The CSC production doesn’t really go the Occupy/Presidential Election route, though there are hints of what Mitt Romney’s advisers must be going through during the scene in which the reluctant Coriolanus is being coached to sound enough like a normal human being to fool the people. At the beginning of the play, Rome’s populace is starving (Elizabethan audiences knew what famine meant—the play premiered right after the “Midlands Riots,” which had been triggered by a bad harvest, an inflation of food prices, and the illegal enclosure of common land). Here the complaining “citizens” are played by a motley (and mugging) crew of mostly young performers who don’t evoke much dangerous desperation of any kind. The riot police show up, but it’s a waste of their time.
As the fast-talking politico and father figure to Coriolanus, Menenius Agrippa, Fred Sullivan Jr., sells rhetorical snake oil to the people with ease, but the actor lacks the force to convey the dawning self-knowledge and black despair that sets in once Coriolanus flicks the character away. As Cominius, Robert Walsh contributes a solid portrait of Roman military authority. Karen MacDonald’s Volumnia is not an imperious wanna-be aristocrat but a delicious street fighter—the actress makes good use of the role’s high flown language and low ball tactics in the scene when she pleads for Rome’s survival, triggering her son’s guilt when she suggests that he doesn’t love her. As the people’s representatives who lead the charge against Coriolanus, Jacqui Parker and Remo Airaldi are lively if tilted, unnecessarily, toward the opportunistic. They should be having more fun—it must be exhilarating to win such a political victory, and it just could be that Coriolanus would be as bad at governance as they think.

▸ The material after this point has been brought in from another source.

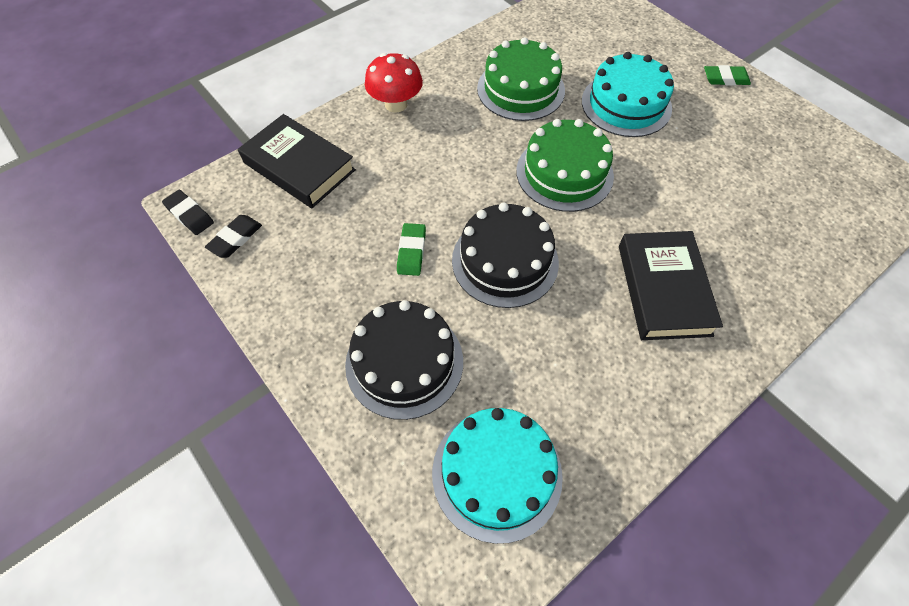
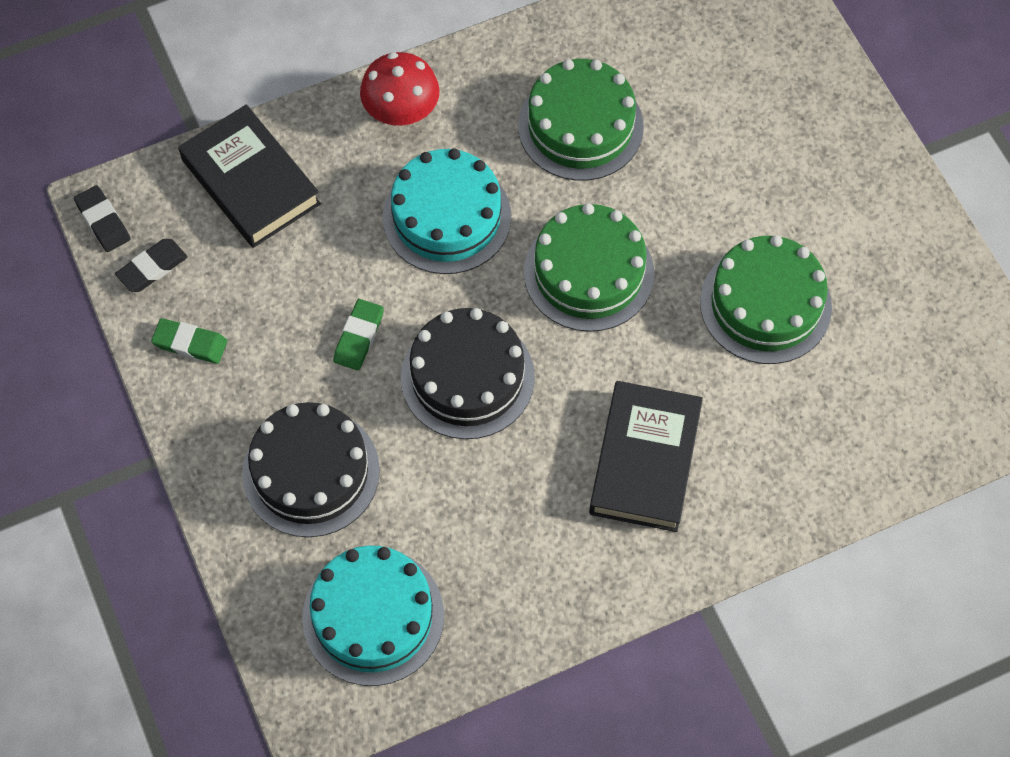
camera: 15 degrees right, 5 degrees up
(626, 104) = (717, 185): turquoise cake -> turquoise cake (447, 217)
(694, 167) = (765, 304): none -> green cake
(725, 79) = (880, 174): green eraser -> green eraser (190, 343)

The CSC cuts Coriolanus down to size for the sake of a safe anti-war message (the most successful of a bad lot is gone), when the real challenge would be to do justice to Shakespeare’s insistence that there is nothing certain about our ideas of the heroic, that discerning what is “absolutely” good for society depends on who is doing the defining and when. As Aufidius sourly observes once his rival’s fortunes plummet, “our virtues/ Lie in th’ interpretation of the time.”